Depict what the term normalization ways.
Why is it important to ascertain the data type of a field when designing a relational database?
Name a database y'all interact with oft. What would some of the field names be?
What is metadata?
Proper name three advantages of using a data warehouse.
What is data mining?

Exercises

Review the design of the Student Clubs database earlier in this chapter. Reviewing the lists of data types given, what data types would you assign to each of the fields in each of the tables. What lengths would you assign to the text fields?

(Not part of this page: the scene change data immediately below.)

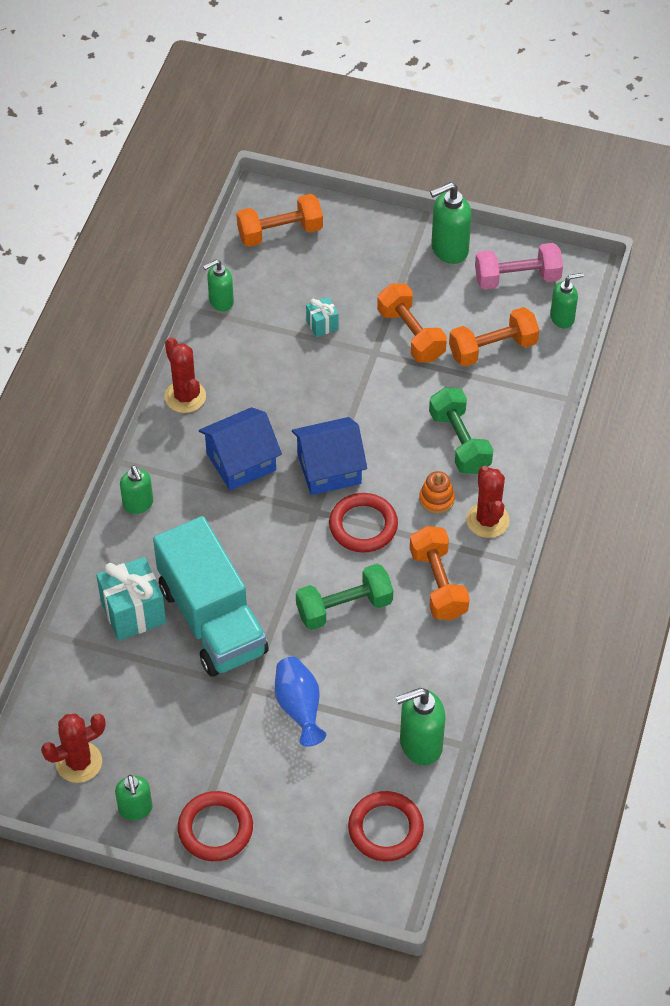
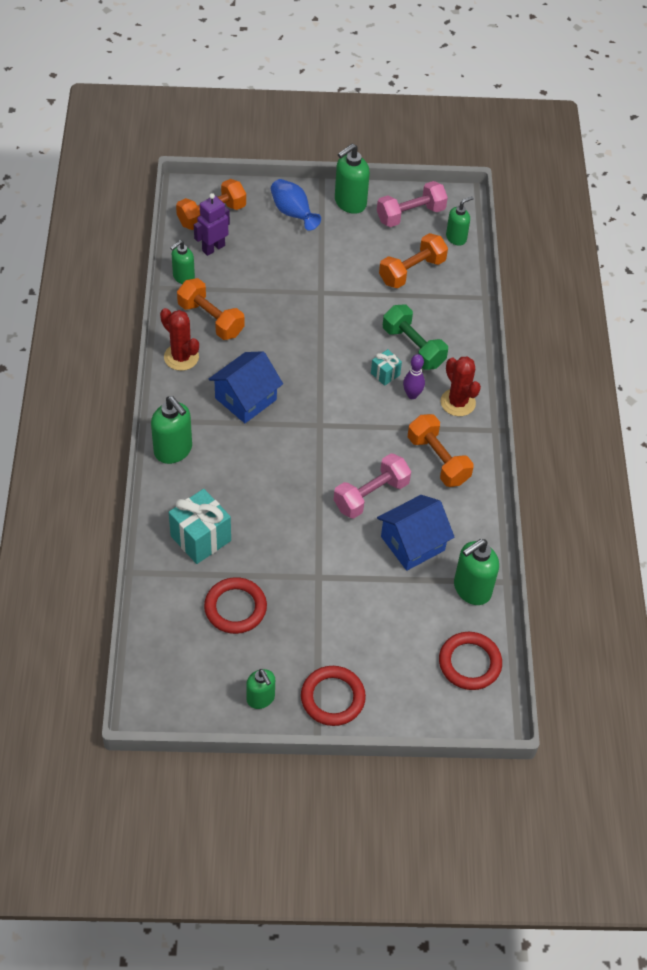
camera: 20 degrees left, 0 degrees up
(79, 762) = (199, 672): red cactus -> none
(138, 504) = (173, 450): green soap dispenser -> green soap dispenser, size x1.54
(212, 619) = (268, 529): turquoise truck -> none
(267, 273) = (213, 248): none -> purple robot
(299, 708) = (364, 583): blue vase -> blue vase (293, 213)
(322, 325) = (271, 279): turquoise gift -> turquoise gift (385, 374)
(329, 469) = (318, 389): blue house -> blue house (412, 543)
(344, 607) = (371, 495): green dumbbell -> pink dumbbell
(363, 526) = (362, 428): red ring -> red ring (235, 608)
(411, 334) = (344, 273): orange dumbbell -> orange dumbbell (211, 319)
(436, 499) = (412, 395): orange stacking toy -> purple bowling pin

Download Apache OpenOffice.org and use the database tool to open up the "Educatee Clubs.odb" file available here. Take some fourth dimension to learn how to modify the database structure and then run into if you tin can add the required items to support the tracking of faculty advisors, every bit described at the end of the Normalization section in the chapter. Hither is a link to the Getting Started documentation.
Using Microsoft Access, download the database file of comprehensive baseball game statistics from the website SeanLahman.com. (If you don't have Microsoft Access, you tin can download an abridged version of the file here that is compatible with Apache Open up Office). Review the construction of the tables included in the database. Come with three different information-mining experiments you would like to attempt, and explain which fields in which tables would have to be analyzed.
Do some original research and discover two examples of data mining. Summarize each example and then write well-nigh what the two examples have in common.
Acquit some independent research on the process of business organisation intelligence. Using at to the lowest degree 2 scholarly or practitioner sources, write a two-page newspaper giving examples of how business organization intelligence is being used.
Behave some contained research on the latest technologies being used for noesis management. Using at least ii scholarly or practitioner sources, write a two-page paper giving examples of software applications or new technologies being used in this field.